Faye Orlove (born September 22, 1990) is an American artist, curator, and business owner based in Los Angeles, California. She is best known for founding Junior High, a nonprofit art space dedicated to amplifying the work of marginalized artists. Her work often centers female, queer, and Jewish perspectives.

== Early life and education ==
Orlove was born on September 22, 1990, in Maryland. She attended Emerson College from 2008 to 2012.

== Career ==

=== Junior High ===
In 2015, Orlove founded Junior High, a nonprofit organization and community art space in Los Angeles created to support and promote artists from marginalized backgrounds. The organization opened a physical space in East Hollywood in 2016, hosting exhibitions, performances, workshops, and community programming.

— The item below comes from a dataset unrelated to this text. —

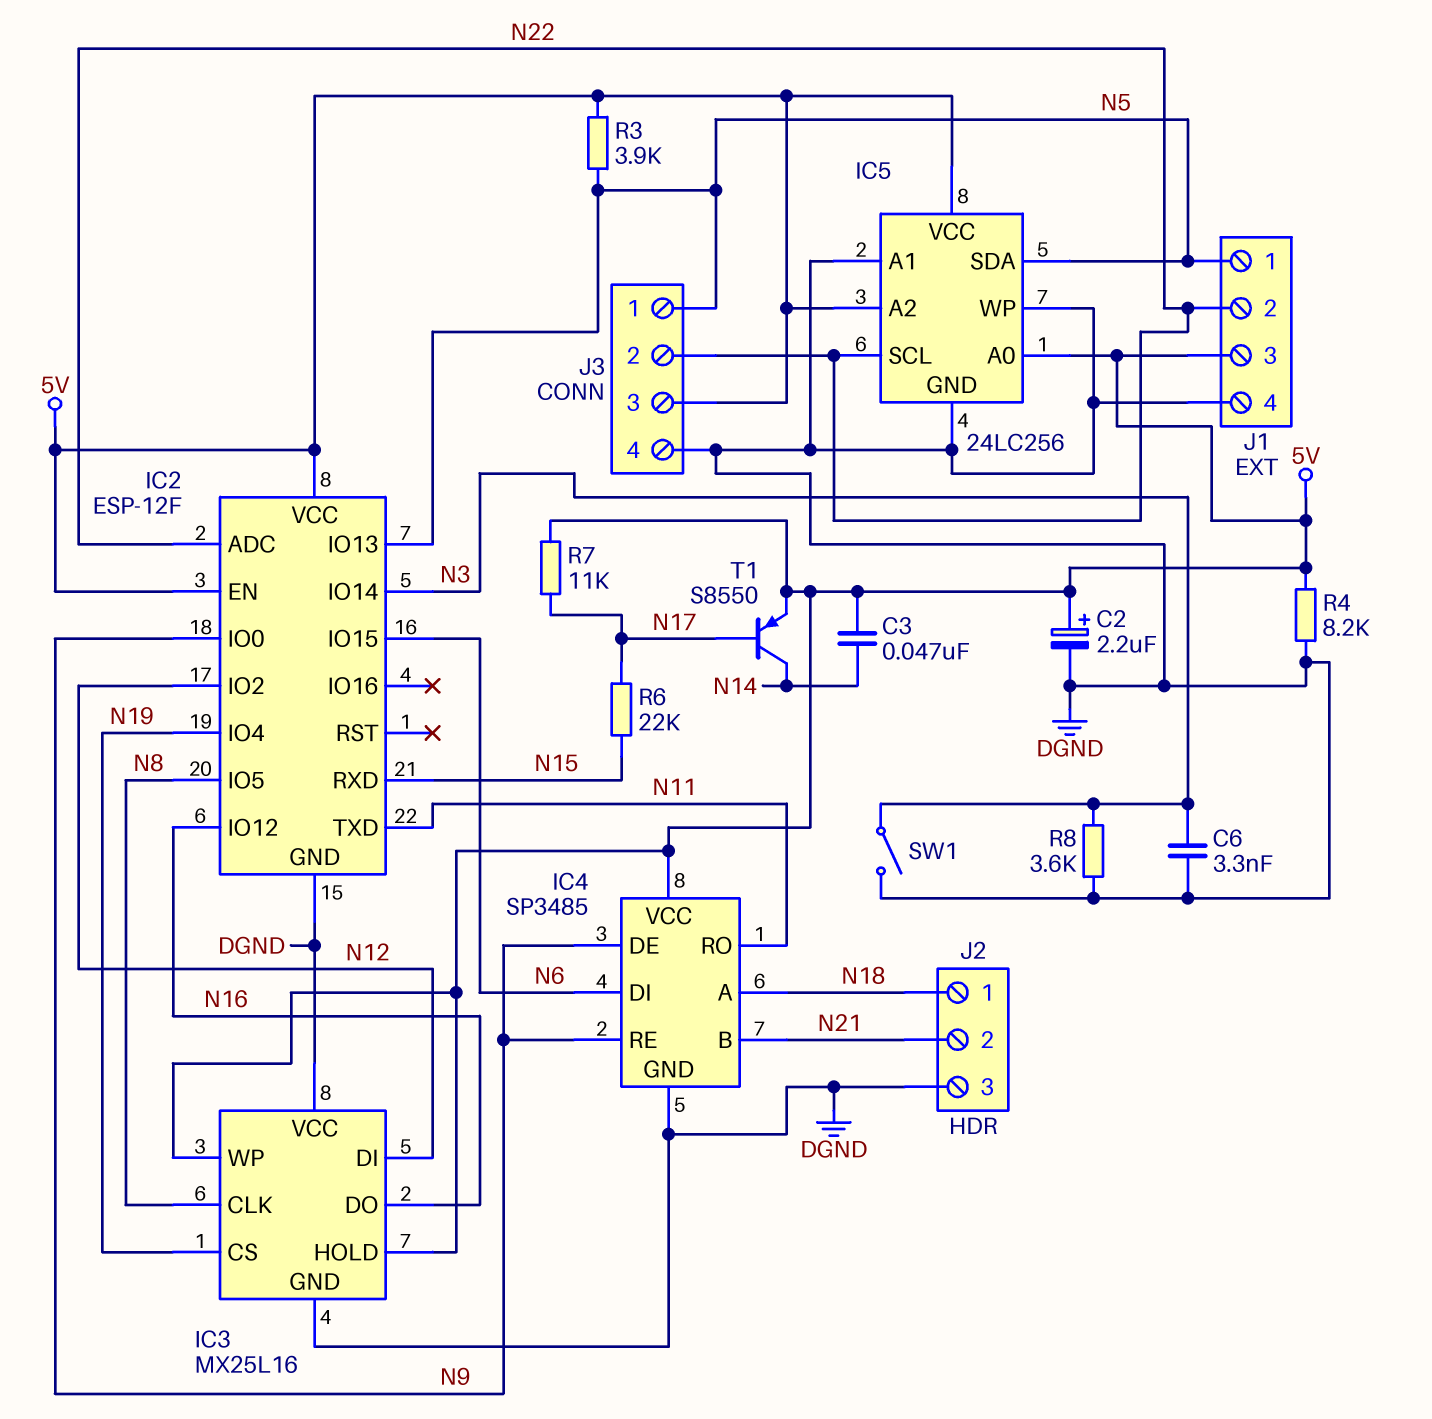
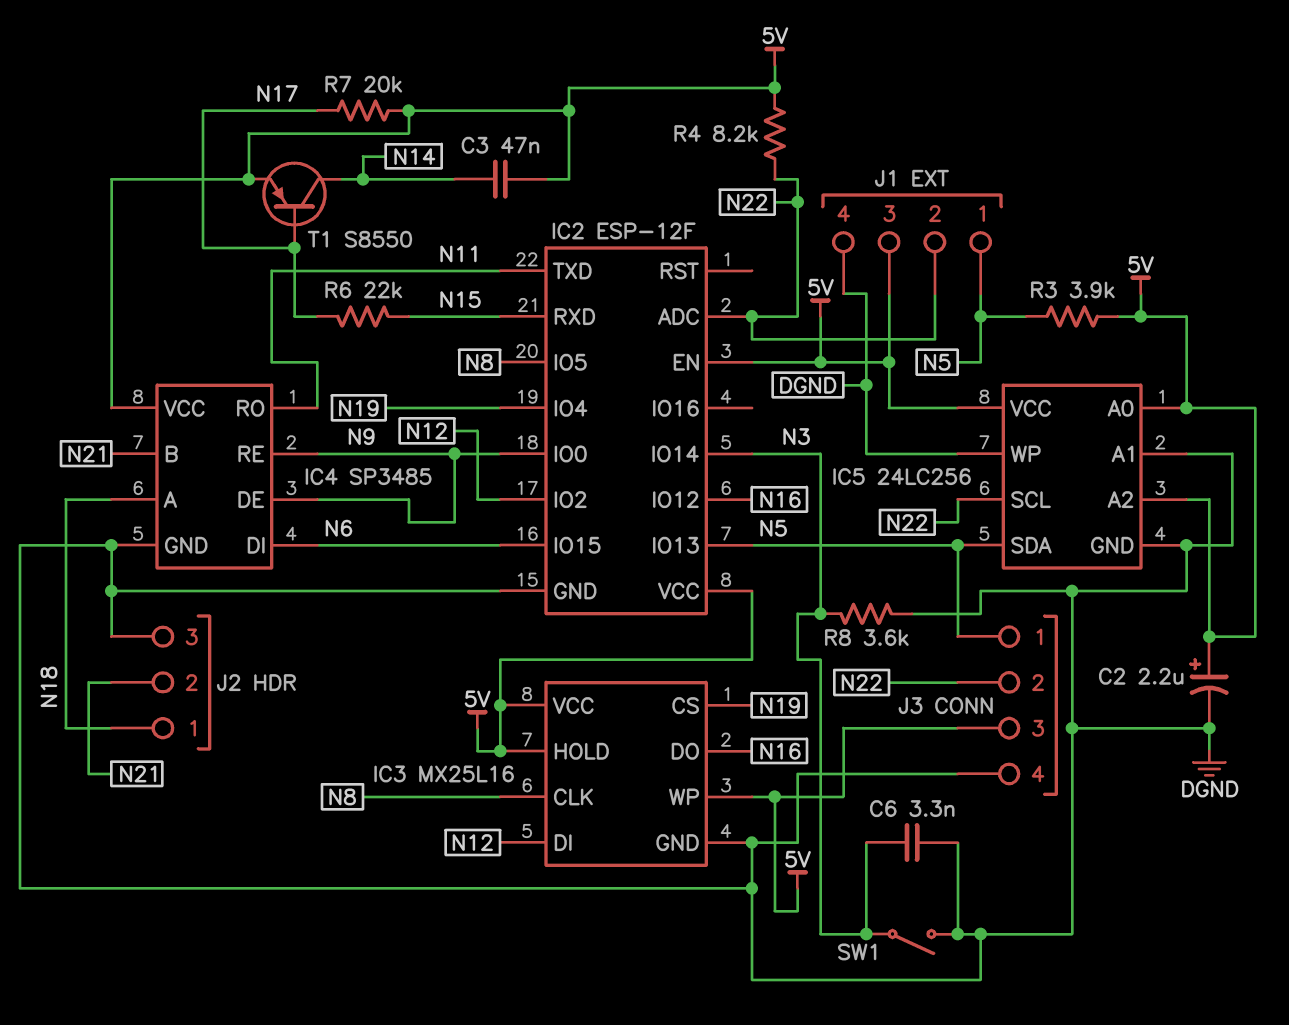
IC3 pin VCC: DGND -> 5V
R4: 8.2k (5V, DGND) -> 8.2k (5V, N22)
R7: 11k (5V, N17) -> 20k (5V, N17)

Junior High received coverage in arts and culture publications for its focus on inclusivity and community-based organizing.

After closing temporarily during the COVID-19 pandemic, the organization reopened in 2021 in Glendale, California. Orlove stepped away from her role at Junior High in 2022 following the birth of her first child. The organization has since continued under new management.

=== Design and creative work ===
In addition to her work with Junior High, Orlove has worked as a designer and creative director. She designed the cover for ''I'm Glad My Mom Died'', a memoir by Jennette McCurdy.

Her work has included collaborations with musicians and artists and has appeared in publications focused on contemporary art and culture.

=== Young Professionals LLC ===
Orlove is a co-founder of Young Professionals LLC, a creative agency specializing in visual identity and branding.

== Artistic themes ==
Across interviews and profiles, Orlove has described her work as centered on community building and creating access for voices that are often excluded from traditional cultural institutions.

== Personal life ==
Orlove lives in Los Angeles, California. She married in 2021 and has two children.